'Scared and confused': Elderly inmate sent home during COVID is back in prison after going to computer class

WASHINGTON – Gwen Levi left prison last year, believing it was for good. She volunteered for several criminal justice groups and began learning how to use a computer.

On June 16, about a year after the Justice Department allowed her to serve her sentence at home because of the coronavirus pandemic, Levi was re-arrested for violating the terms of her home confinement, her attorney, Sapna Mirchandani said.

Levi attended a computer class in Baltimore four days earlier, believing she had been approved to do so. Officials at her halfway house pinged her ankle monitor and called her several times after realizing she wasn't home. But Levi had turned her phone off while in class, and her ankle monitor didn't go off, her attorney said. She was unreachable for several hours.

A Bureau of Prison report described the incident as an "escape." Levi is now at a Washington, D.C. jail, waiting to be transferred to a federal facility, where she will presumably serve the remaining four years of her sentence. She's 76.

"She was shocked, scared and confused," Mirchandani said. "What really bothers me is that when I spoke to her case manager, they don't contend that she was not where she said she was."

Advocates say Levi's re-arrest is unjust and underscores rigid home detention rules that can cause even well-intentioned inmates to fail. It's also a harsh reminder of the legal limbo she and thousands of others have found themselves in.

More: Inmates sent home during COVID-19 got jobs, started school. Now, they face possible return to prison

Levi is among the 24,000 nonviolent federal prisoners who, under the Trump administration, were allowed to serve their sentence at home to slow the spread of COVID-19 inside prison walls. But a Justice Department memo issued in the final days of the Trump administration says inmates whose sentences will extend beyond the pandemic must be brought back to prison. The Biden administration has yet to take action despite calls from advocates to rescind the memo, which they believe contradicts President Joe Biden's campaign promise to allow people with criminal pasts to redeem themselves.

The majority of the prisoners have already finished their sentence while on home confinement, but about 4,500, including Levi, have years left to serve. Some have gone back to school and secured full-time jobs but fear the lives they've started to rebuild will soon be upended.

"The other people on home confinement are seeing what happened to Gwen, and they're scared to death," said Kevin Ring, president of Families Against Mandatory Minimums. "This is going to keep happening if the president doesn't act and that's been our problem the whole time. You cannot leave these people twisting in the wind like this."

A Bureau of Prisons spokeswoman declined to comment.

Gwen Levi attends a computer class in Baltimore, Maryland. The 76-year-old was re-arrested for violating the terms of her home confinement after left her house to go to the class, believing she had been approved to do so, her attorney said.
Gwen Levi attends a computer class in Baltimore, Maryland. The 76-year-old was re-arrested for violating the terms of her home confinement after left her house to go to the class, believing she had been approved to do so, her attorney said.
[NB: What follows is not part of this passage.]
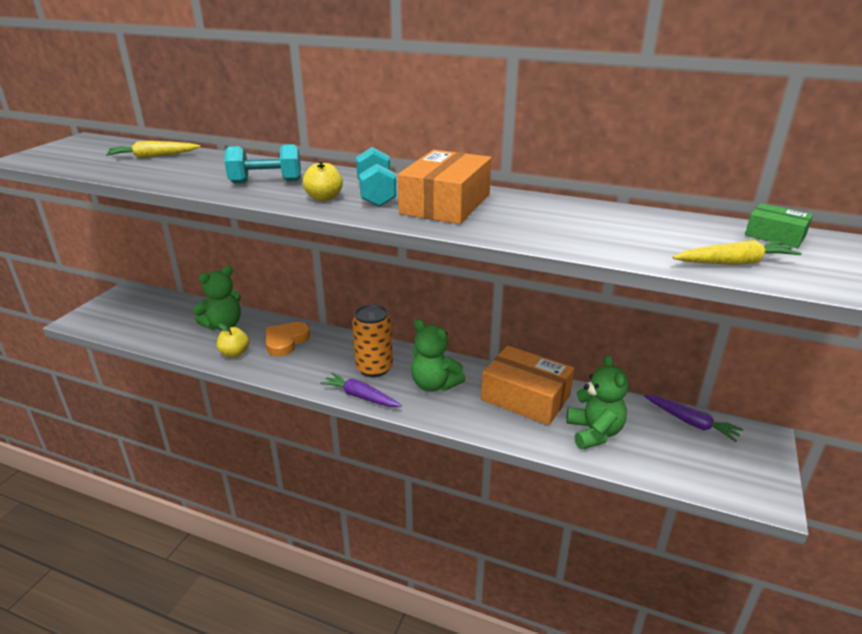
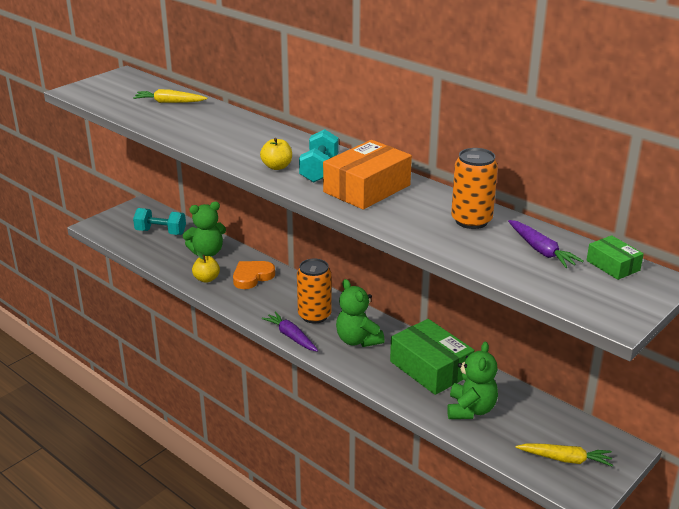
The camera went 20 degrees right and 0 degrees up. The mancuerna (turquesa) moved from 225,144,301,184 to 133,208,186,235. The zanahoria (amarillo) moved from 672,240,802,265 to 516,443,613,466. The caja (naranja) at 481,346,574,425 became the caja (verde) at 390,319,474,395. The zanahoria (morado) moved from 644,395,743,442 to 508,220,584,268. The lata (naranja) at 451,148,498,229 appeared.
'To send her back is absurd'

Since the Justice Department legal memo was issued in early January, advocates have been calling for Attorney General Merrick Garland to reverse it. But the administration does not believe the issue is urgent. The Justice Department said last month that inmates with years left to serve are not likely to be sent back to prison anytime soon because the public health crisis is expected to last for the rest of the year.

Still, ramped up vaccination efforts and reopening of cities have set off alarm bells among prison advocates.

In an earlier interview with USA TODAY, Levi said sending her back "would shut down down all the progress" she was making.

"We're beginning to think about things for the future. To have to go back to the past would be devastating," she said.

Levi is also in remission from lung cancer and has degenerative joint disease, hypertension and cataracts.

"If Gwen technically violated the rules, they still had a choice to make," Ring said. "Do you send a 76-year-old cancer surviving grandmother back to prison for what will cost taxpayers hundreds of thousands of dollars? … To send her back is absurd."

Levi was serving more than 30 years for drug conspiracy charges. Her sentence was reduced to 24 years as part of the First Step Act, a Trump-era criminal justice bill that shortened punishments for nonviolent drug crimes.

Ring said his group has asked the Bureau of Prisons to reverse its decision, but to no avail. Levi also has a pending petition for compassionate release, which her attorney fears could be jeopardized by her re-arrest.

"Her family is devastated … She's really, really worried about her mother. She said she can handle this. She can handle being in prison again, but she feels like this is crushing her 94-year-old mother," Mirchandani said.

Mirchandani also said the president should use his broad powers and grant clemency to the remaining 4,500 people who face the possibility of going back to prison. But granting clemency to thousands of prisoners just after the Biden administration unveiled an anti-crime strategy amid rising gun violence could backfire.

"It seems like a waste of human life and taxpayer dollars to call them back to prison," Mirchandani said. "It doesn't make any sense."